The "faithless electors" thing was a dud. Here's the hard, principled way to undermine the electoral college.
Hamilton electors. Faithless electors.
Whatever you called them, an effort that was ostensibly launched to thwart Donald Trump from becoming president ultimately cost Hillary Clinton more electoral votes than Trump. Twice as many, as a matter of fact. Four Washington state electors defected from Clinton, with only two in Texas defecting from Trump. A few other electors also tried to refuse their pledged votes against Clinton, though they were quickly replaced by alternates who then voted for Clinton.
This isn't a surprising outcome. America's founding institutions were, above all, two things: a compromise between slave states and free states, and a guardrail against direct democracy. When our Constitution was written, only one half of one branch of the federal government - the US House - was to have been directly elected by the people. The Senate was to have been selected by legislatures of the various states, and the president through electors. Further, the Supreme Court, other judicial nominees, other officers of the United States government, and even treaties was to have been a collaboration between the two non-popularly selected institutions: the president and the Senate.
With the advent of more national reach of newspapers and other media, the need to guard against popular elections ended. In 1913 - a full 125 years after the Constitution was adopted almost 50 years after the abolition of slavery - the 17th Amendment to the US Constitution was enacted to elect Senators by a direct vote of the people in the respective states. For some reason, no such reform was ever made to the selection process of the president. Perhaps such reforms are due in 2038, when it will be 125 years since the Senate was reformed.
Present-day presidential electors are no more enlightened, informed, or patriotic than the reactionary electorates in their states. Whether there are legal justifications for not holding electors to the votes of their states, the people who are appointed electors are every bit as political, partisan and ideological as anyone. Today, the electoral college is an institution as politicized and partisan as any, and if we have learned anything from modern politics, it is that Republicans make far more loyal partisans than Democrats.
The Democratic "faithless electors" who contravened the will of the voters in the state of Washington could not have been motivated by an attempt to stop Donald Trump. They could not have hoped to inspire fellow electors in other states.
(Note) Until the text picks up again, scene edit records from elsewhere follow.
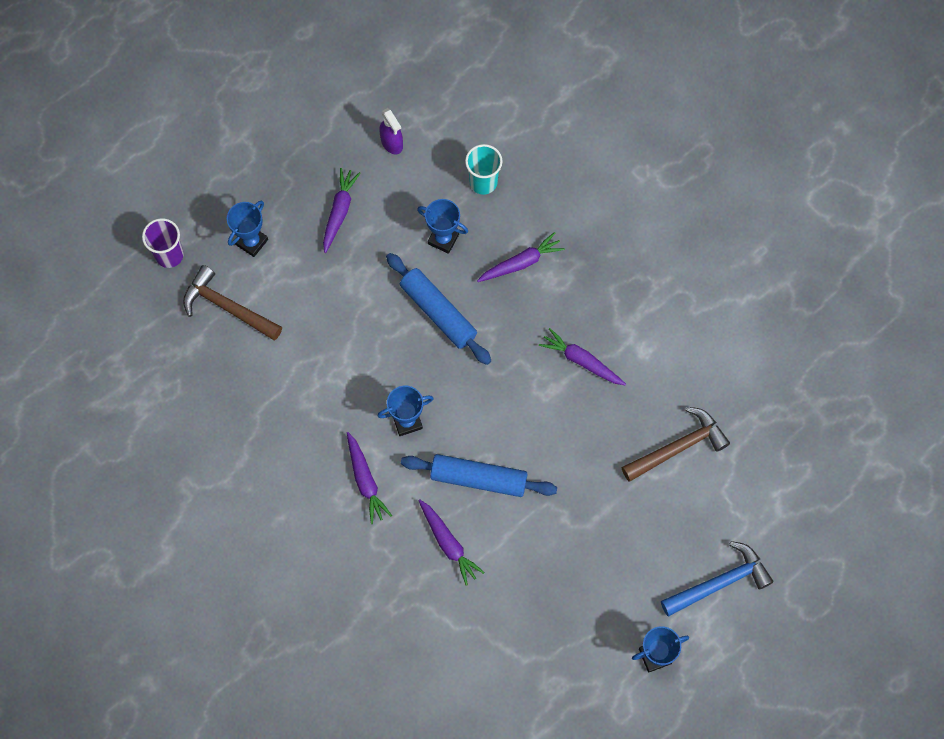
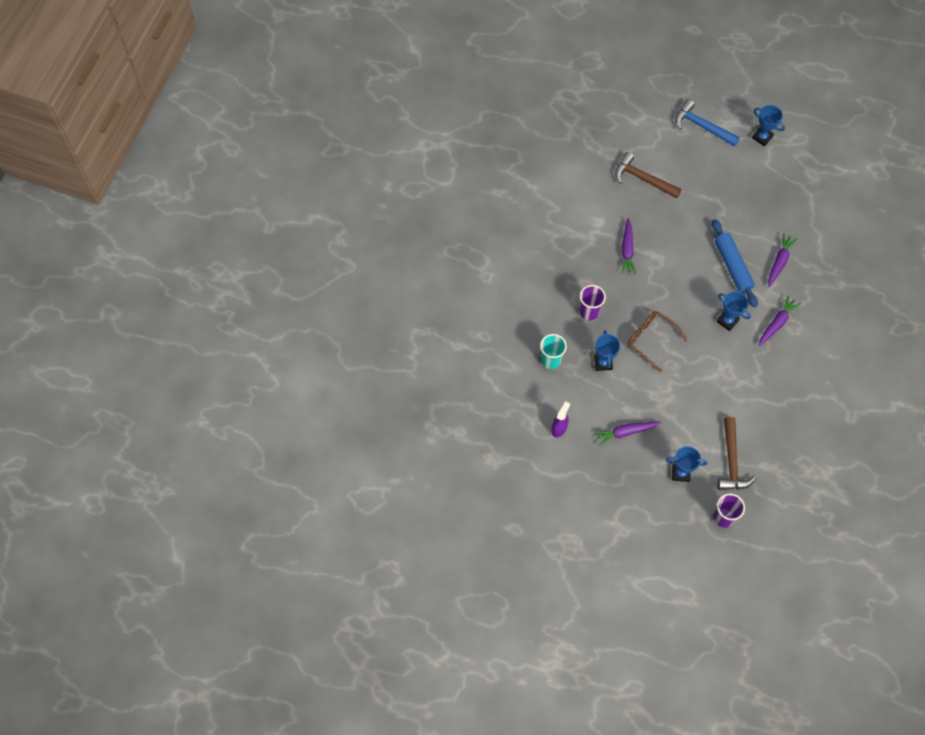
camera: 120 degrees left, 5 degrees down
(438, 312) = (651, 340): blue rolling pin -> brown glasses
(521, 263) = (589, 312): purple carrot -> purple cup

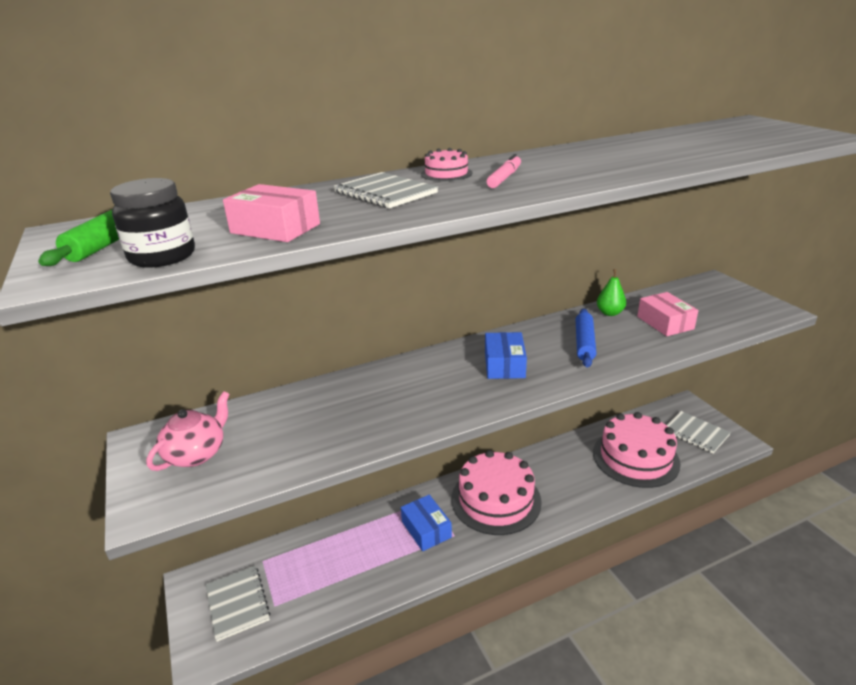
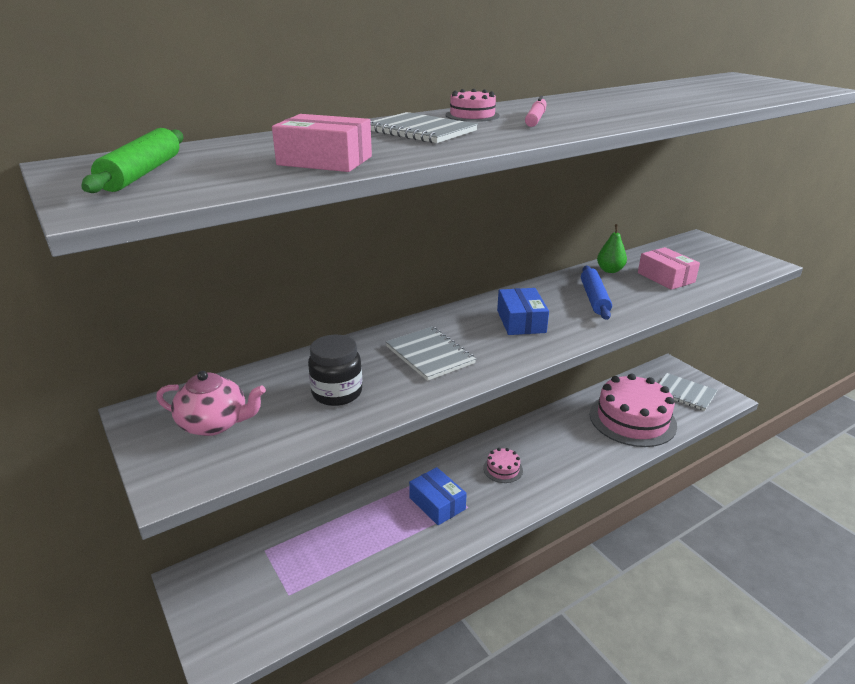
camera: 10 degrees left, 0 degrees up
(162, 256) = (215, 186): black jar -> black jar (337, 393)
(196, 454) = (214, 424): pink teapot -> pink teapot turned 75 degrees clockwise
(237, 603) = (246, 596): grey notebook -> grey notebook (430, 355)
(496, 500) = (503, 469): pink cake -> pink cake, size x0.42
By the time Washington state electors voted on the west coast, Trump had likely already reached the number required to be formally selected president.
For these Democratic electors, then, it stands to reason that however they started, their end goal became to fruitlessly challenge the system rather than blocking Donald Trump's path.
Therein lies the Democrats' biggest mistake. Of course, we should at every turn publicly challenge the legitimacy of Donald Trump and his victory in an antiquated, slave-era contest structure while losing the popular vote by 3 million. But we undermining our own nominee will not help. The problem with the electoral college is not that its electors are bound by their respective states' popular vote.
Our argument against the electoral college should center around its origin in similar context as the three-fifths compromise, its propensity to severely undermine the principle of one-citizen-one-vote, and the oversized importance it places on ethnocentric minorities in economically unproductive, sparsely populated areas. We should make a strong argument that economically booming, culturally diverse, production centers of America - our cities - should take the central role in electing our president for no reason other than that is where Americans live.
Democrats then must put these principles into practice. Hillary Clinton won large urban population centers even in red states, and at least in enough states, slightly strengthening her margins in those areas would have delivered the electoral college to her.
Democrats must get in the mud. Democrats must play in this system. We must subjugate the electoral college to the national popular will - not by creating 'faithless electors', and not by attempting to appease rural racists - but by shoring up our urban base. This means getting those voters IDs where required. This means getting them registered. This means being at every urban school district meeting, at every neighborhood watch meeting, at every local festival.
Only then can we thwart the Right's southern strategy gone national.